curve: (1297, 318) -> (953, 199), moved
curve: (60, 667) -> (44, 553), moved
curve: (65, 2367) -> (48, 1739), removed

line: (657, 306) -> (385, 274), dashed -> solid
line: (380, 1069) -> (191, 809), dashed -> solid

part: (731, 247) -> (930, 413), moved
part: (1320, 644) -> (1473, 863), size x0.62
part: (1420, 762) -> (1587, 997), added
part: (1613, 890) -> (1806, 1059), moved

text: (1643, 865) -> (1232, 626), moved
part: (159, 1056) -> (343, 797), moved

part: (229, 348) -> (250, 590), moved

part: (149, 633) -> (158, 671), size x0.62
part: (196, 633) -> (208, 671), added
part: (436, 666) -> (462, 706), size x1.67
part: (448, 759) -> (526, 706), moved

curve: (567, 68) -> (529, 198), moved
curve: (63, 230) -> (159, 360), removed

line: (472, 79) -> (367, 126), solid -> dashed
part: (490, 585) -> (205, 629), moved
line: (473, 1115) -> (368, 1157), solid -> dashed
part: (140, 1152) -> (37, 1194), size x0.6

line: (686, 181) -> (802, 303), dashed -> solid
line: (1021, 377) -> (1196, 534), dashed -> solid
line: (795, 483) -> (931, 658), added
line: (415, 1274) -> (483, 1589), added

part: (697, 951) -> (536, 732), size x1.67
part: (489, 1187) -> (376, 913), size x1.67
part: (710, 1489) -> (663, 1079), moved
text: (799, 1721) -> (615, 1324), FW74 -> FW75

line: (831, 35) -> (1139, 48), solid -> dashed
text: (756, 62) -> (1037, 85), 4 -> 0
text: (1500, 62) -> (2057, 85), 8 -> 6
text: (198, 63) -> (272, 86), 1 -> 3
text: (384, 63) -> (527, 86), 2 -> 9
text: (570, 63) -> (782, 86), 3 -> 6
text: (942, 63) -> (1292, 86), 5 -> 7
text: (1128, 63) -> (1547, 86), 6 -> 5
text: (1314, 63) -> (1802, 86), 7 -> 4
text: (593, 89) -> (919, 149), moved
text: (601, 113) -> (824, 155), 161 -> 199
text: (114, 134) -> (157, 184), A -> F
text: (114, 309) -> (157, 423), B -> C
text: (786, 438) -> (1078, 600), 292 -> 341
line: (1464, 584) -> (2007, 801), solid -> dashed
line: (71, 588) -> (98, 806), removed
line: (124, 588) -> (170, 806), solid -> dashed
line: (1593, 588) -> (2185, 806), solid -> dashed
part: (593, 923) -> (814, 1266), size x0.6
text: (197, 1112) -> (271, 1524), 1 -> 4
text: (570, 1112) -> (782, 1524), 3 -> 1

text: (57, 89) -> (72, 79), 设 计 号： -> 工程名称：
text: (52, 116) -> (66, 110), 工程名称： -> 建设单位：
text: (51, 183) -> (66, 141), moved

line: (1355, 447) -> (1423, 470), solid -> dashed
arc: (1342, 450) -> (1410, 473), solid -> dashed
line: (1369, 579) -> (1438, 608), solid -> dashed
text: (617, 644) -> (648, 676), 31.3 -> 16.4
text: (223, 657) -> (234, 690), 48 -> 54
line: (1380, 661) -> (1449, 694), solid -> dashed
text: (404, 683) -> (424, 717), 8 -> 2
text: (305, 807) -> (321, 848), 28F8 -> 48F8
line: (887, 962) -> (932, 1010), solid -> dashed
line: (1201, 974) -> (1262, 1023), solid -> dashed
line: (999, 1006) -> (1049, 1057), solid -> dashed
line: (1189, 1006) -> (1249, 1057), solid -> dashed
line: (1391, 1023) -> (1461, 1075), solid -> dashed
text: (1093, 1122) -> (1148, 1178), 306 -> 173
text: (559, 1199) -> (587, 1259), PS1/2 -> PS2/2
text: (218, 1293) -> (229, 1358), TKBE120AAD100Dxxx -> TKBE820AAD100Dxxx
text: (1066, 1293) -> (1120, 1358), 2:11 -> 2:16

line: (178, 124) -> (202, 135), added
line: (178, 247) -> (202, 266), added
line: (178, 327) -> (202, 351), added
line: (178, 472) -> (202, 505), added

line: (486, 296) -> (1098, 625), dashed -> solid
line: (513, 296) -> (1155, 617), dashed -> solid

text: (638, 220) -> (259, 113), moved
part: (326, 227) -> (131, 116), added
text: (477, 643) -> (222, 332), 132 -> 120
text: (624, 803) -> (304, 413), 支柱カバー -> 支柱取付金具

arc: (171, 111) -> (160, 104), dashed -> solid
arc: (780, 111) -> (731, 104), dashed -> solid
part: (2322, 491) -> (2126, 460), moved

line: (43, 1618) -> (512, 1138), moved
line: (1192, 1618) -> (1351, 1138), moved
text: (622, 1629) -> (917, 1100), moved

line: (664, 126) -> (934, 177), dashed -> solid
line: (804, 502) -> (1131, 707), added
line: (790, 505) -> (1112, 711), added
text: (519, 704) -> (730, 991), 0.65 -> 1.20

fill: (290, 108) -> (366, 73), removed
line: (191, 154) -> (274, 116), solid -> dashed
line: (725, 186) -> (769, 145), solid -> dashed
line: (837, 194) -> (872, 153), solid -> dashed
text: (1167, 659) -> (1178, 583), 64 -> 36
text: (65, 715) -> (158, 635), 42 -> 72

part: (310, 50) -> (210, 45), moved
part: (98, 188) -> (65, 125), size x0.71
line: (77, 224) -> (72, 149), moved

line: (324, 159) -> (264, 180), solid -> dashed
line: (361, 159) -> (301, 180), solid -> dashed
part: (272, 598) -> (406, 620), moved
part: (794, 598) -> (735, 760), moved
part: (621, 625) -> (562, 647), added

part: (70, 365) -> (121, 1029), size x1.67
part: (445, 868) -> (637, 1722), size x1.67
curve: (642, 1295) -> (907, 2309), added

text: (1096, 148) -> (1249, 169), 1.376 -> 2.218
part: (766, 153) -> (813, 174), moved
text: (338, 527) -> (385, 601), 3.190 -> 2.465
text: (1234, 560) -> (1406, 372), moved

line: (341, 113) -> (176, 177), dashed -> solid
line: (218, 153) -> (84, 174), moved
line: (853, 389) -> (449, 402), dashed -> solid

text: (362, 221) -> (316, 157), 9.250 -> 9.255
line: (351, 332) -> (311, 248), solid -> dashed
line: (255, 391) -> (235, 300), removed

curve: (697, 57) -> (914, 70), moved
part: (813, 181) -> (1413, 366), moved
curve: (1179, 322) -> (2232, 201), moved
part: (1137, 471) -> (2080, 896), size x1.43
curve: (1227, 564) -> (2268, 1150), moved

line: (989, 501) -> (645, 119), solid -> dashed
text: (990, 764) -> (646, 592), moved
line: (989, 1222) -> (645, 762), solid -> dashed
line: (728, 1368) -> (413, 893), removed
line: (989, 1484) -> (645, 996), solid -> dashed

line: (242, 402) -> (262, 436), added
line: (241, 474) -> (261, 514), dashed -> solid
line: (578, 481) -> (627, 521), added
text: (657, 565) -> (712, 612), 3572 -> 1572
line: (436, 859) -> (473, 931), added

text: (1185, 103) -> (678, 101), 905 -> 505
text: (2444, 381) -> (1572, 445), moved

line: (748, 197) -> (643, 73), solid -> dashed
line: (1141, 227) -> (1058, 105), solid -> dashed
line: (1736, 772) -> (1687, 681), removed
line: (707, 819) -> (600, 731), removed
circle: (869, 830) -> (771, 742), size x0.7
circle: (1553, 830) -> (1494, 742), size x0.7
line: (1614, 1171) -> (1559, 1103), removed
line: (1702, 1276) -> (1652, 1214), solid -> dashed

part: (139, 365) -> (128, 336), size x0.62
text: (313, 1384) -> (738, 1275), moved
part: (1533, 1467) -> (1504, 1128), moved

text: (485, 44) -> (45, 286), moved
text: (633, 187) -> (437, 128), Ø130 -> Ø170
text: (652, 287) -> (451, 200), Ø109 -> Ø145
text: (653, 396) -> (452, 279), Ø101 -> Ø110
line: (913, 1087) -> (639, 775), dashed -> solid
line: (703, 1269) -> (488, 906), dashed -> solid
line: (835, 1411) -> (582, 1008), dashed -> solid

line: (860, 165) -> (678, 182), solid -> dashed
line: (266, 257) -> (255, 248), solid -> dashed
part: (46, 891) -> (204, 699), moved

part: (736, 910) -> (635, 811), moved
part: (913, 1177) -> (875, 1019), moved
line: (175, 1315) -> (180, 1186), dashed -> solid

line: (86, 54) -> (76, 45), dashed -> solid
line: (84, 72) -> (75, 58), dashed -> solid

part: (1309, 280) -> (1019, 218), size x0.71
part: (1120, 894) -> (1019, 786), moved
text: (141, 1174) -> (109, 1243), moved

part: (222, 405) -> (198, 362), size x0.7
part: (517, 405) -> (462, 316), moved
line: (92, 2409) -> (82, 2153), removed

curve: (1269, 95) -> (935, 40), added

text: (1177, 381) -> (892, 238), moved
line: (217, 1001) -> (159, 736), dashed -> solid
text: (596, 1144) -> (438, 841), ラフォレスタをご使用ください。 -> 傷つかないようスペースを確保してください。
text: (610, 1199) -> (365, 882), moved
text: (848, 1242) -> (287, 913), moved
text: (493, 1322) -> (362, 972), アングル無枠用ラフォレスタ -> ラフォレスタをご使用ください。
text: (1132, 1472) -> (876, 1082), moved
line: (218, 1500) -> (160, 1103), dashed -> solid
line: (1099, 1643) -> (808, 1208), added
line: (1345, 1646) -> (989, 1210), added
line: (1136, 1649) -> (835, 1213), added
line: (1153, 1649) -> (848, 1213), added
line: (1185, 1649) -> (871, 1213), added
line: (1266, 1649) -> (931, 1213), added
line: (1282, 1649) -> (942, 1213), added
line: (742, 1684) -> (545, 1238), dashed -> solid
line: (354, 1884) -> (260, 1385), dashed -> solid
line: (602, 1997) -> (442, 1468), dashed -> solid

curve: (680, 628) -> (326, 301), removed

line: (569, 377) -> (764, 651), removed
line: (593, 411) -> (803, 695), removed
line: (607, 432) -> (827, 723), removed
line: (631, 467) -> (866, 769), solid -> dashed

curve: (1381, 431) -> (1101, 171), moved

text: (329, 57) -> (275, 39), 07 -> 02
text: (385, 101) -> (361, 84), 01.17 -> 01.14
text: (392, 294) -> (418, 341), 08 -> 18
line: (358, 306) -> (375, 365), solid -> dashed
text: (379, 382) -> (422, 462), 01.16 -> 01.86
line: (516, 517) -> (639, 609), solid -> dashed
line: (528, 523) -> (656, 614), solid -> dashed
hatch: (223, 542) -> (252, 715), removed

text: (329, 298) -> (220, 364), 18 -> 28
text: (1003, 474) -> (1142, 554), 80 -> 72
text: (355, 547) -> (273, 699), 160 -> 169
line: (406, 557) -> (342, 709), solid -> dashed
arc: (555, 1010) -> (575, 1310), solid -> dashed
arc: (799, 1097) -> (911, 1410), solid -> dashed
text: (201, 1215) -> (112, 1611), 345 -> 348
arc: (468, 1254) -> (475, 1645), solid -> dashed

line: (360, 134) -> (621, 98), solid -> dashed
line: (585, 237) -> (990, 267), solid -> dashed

◆ ◆ ◆ ◆

To do:
As the answer, set down only the lines from the data above between the one holding "text: (329, 57) -> (275, 39), 07 -> 02" and the one holding "text: (379, 382)", inclusive, exactly as they read.

Solution for this exercise:
text: (329, 57) -> (275, 39), 07 -> 02
text: (385, 101) -> (361, 84), 01.17 -> 01.14
text: (392, 294) -> (418, 341), 08 -> 18
line: (358, 306) -> (375, 365), solid -> dashed
text: (379, 382) -> (422, 462), 01.16 -> 01.86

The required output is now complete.